Not to be ignored, Harry Houdini’s library at the Library of Congress is one of the strongest collections of 19th and 20th century publications on spiritualism. In 1927, through Houdini’s bequest, the Library received 3,988 volumes from his own private collection.

These collections make other magicians both envious and grateful. They are the richest collections of magic and supernatural content ever accumulated, and they have, in a way, cornered the market. Smaller collectors of books on magic are faced with very limited availability and high pricing on most of the books on magic that are available for sale. It is almost guaranteed that while browsing at books on display at book fairs, you may also overhear someone ask the dealer the question “anything on magic?”

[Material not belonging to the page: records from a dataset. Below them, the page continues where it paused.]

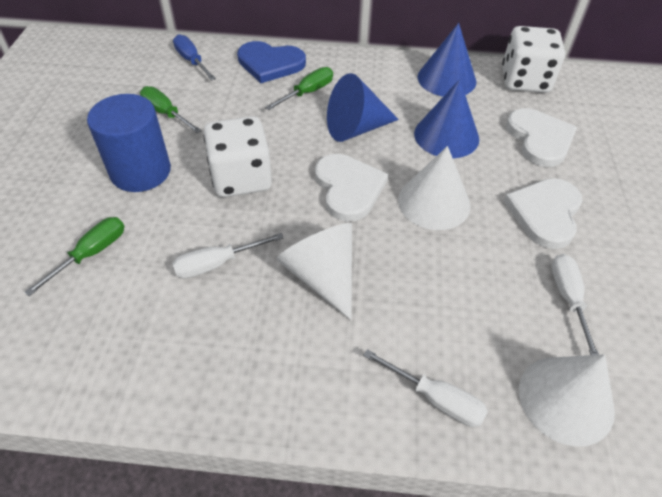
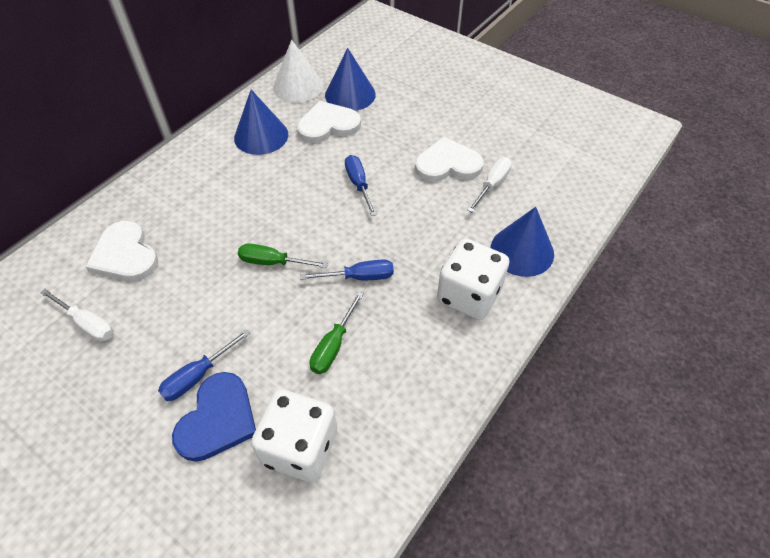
blue cylinder: 1 -> 0
blue screwdriver: 1 -> 3
green screwdriver: 3 -> 2
white cone: 3 -> 1
white screwdriver: 3 -> 2

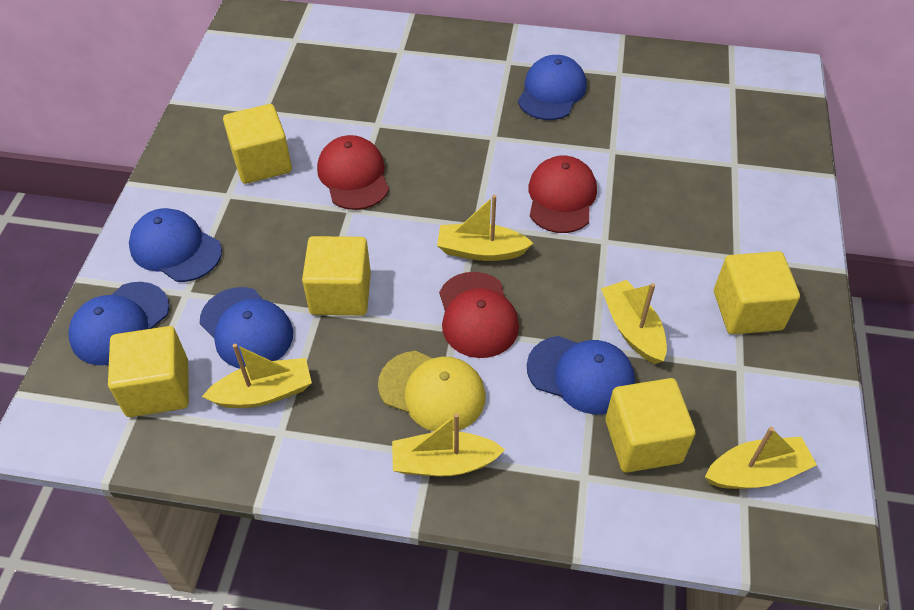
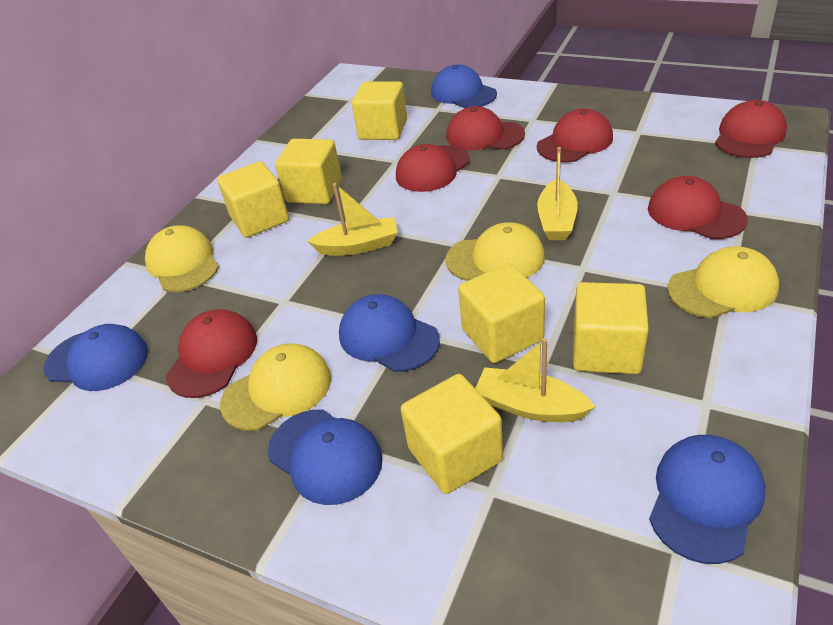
red cap: 3 -> 6
yellow boat: 5 -> 3
yellow cap: 1 -> 4
yellow cube: 5 -> 6

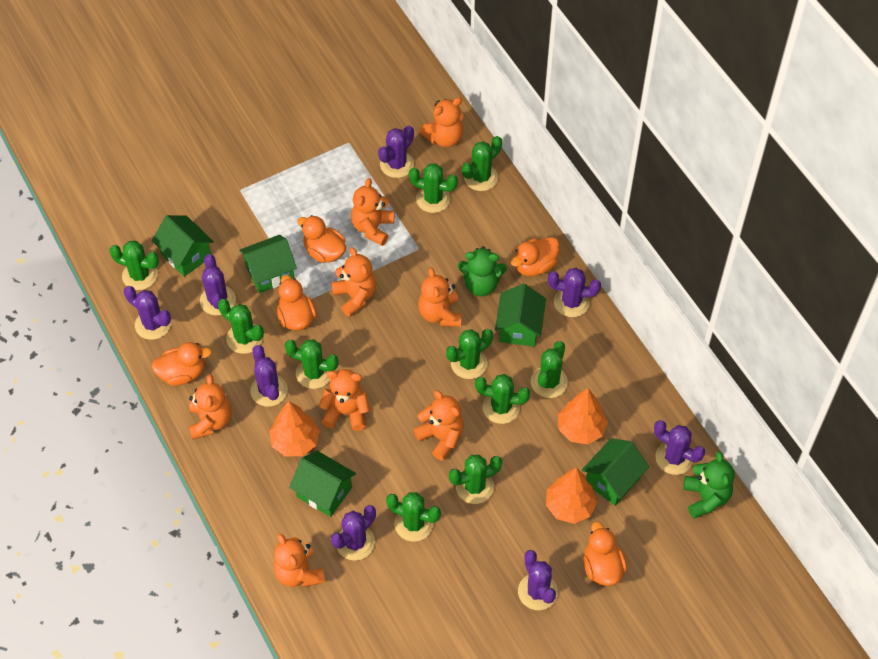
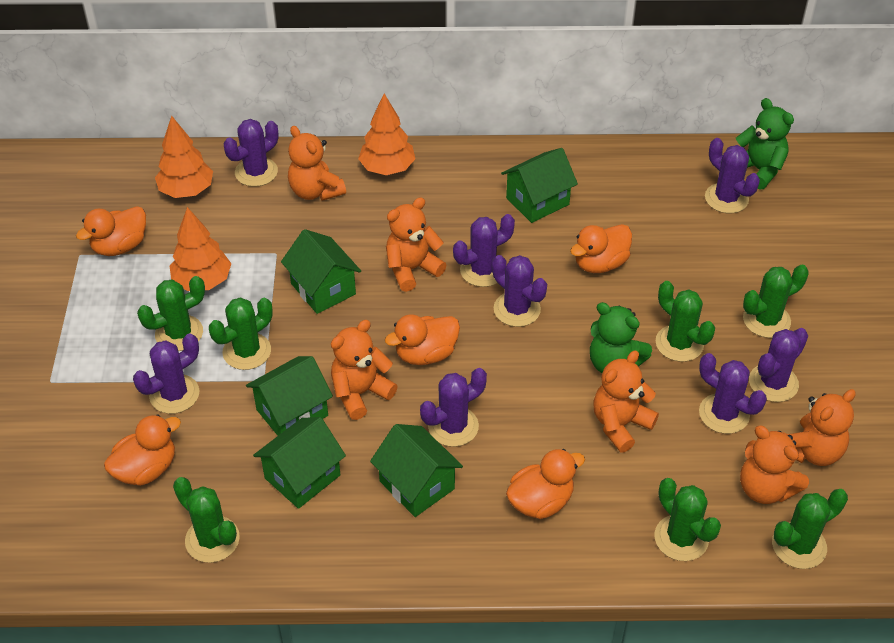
green cactus: 10 -> 7
orange teddy bear: 8 -> 6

Houdini, as a mystical entertainer was interested in spiritualism; however, his focus was on mysticism. Later on, after being afflicted with life’s grief, he was brought to a realization that his act bordered on being criminal. His last book A Magician among the Spirits, New York: Harper & Brothers, 1924, chronicles such investigations into spiritualism, and his debunking of many prominent practitioners. It includes a chapter on Sir Arthur Conan Doyle, who had long been his friend before the two split irreconcilably over Conan Doyle’s belief in spiritualism...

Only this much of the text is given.